Por todo esto, Llamazares tiene claro que el auténtico trabajo de un fabulador no consiste en enlazar oraciones, ni en indagar en la condición humana, ni tampoco en buscar metáforas que sinteticen el mundo, sino en conseguir que le dejen en paz. En eso invierte las horas un escritor: en alcanzar cierto grado de la tranquilidad. Y, para explicar a qué se refiere con esta afirmación, pone un ejemplo: imaginen al director de una orquesta que interrumpe la pieza que los músicos están tocando porque un espectador ha entrado a deshora en el auditorio, y que no retoma la partitura hasta que el recién llegado ha tomado asiento en su butaca. A todos nos resultaría insólito, puede que incluso hubiera quien soltara un sopapo al impuntual, y sin embargo nadie ve anormal interrumpir a un escritor que, como le ocurrió a Llamazares mientras componía Luna de lobos (1985), lleva horas tratando de sentir el frío, la soledad y la desesperación que debían de experimentar los guerrilleros que se refugiaron en las montañas cántabras durante la Guerra Civil. El autor se esforzó por sumergirse mentalmente en aquella realidad con el único objetivo de conseguir que el lector hiciera lo mismo al abrir el libro, pero cada vez que alguien le importunaba era brutalmente expulsado de un universo al que, horas después, se veía obligado a retornar.

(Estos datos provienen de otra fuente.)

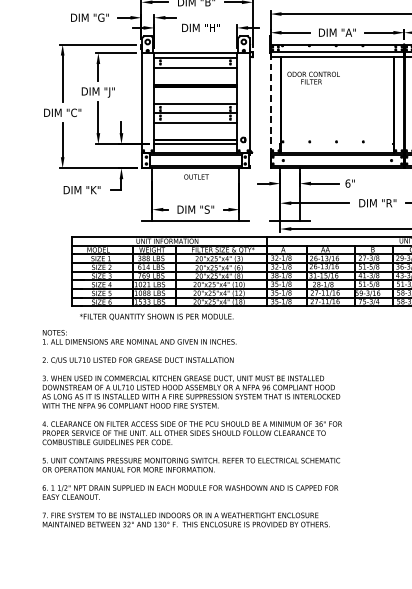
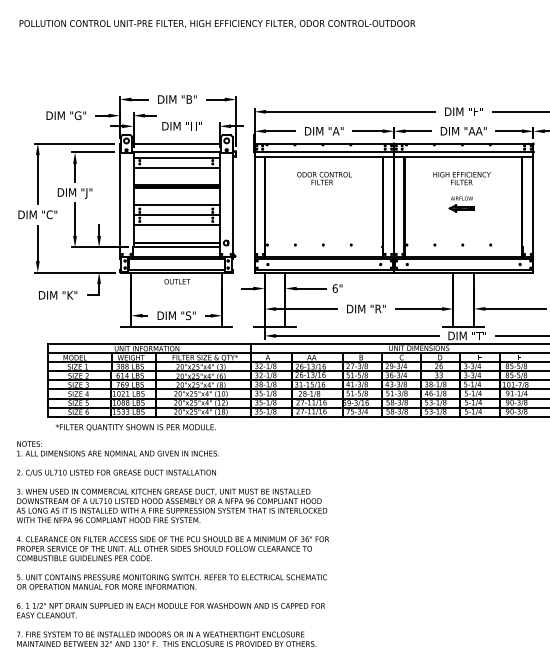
line: (195, 44) -> (176, 143), added
text: (313, 78) -> (324, 178), moved
line: (270, 103) -> (254, 205), dashed -> solid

Evidentemente, y harto de tanta distracción, Llamazares se puso a escribir por las noches. Dice que es el único momento del día en que nadie le molesta, en que nadie le interrumpe, en que nadie le aparta de la realidad. Normalmente toma asiento frente al ordenador a las doce de la noche y alarga su labor hasta las tres, las cuatro o incluso las cinco de la mañana. Asegura que una hora nocturna cunde por dos diurnas y que, cuando la oscuridad cae sobre la ciudad, la inmersión en esa otra realidad llamada ficción es mucho más profunda que cuando el sol lo ilumina todo.
La «línea de concentración» que le otorga la noche es lo que le permite escribir. Así y todo, no estamos ante un autor torrencial que vomite sus historias en un corto espacio de tiempo y que después las corrija durante meses, años o incluso algún que otro lustro, sino ante uno que trabaja por fragmentos, esto es, que imagina, escribe y corrige una única escena con primor, y que no salta a la siguiente hasta que ha dado totalmente por terminada la anterior. Tanto es así que podría enviar directamente a imprenta cada uno de los fragmentos que da por finalizados, porque ya nunca volverá sobre ellos, ni siquiera cuando haya terminado la novela. Ahora bien, para que nos hagamos una idea del esfuerzo que conllevan esos párrafos, baste decir que, si Llamazares todavía usara máquina de escribir, por cada folio mecanografiado habría cien en la papelera.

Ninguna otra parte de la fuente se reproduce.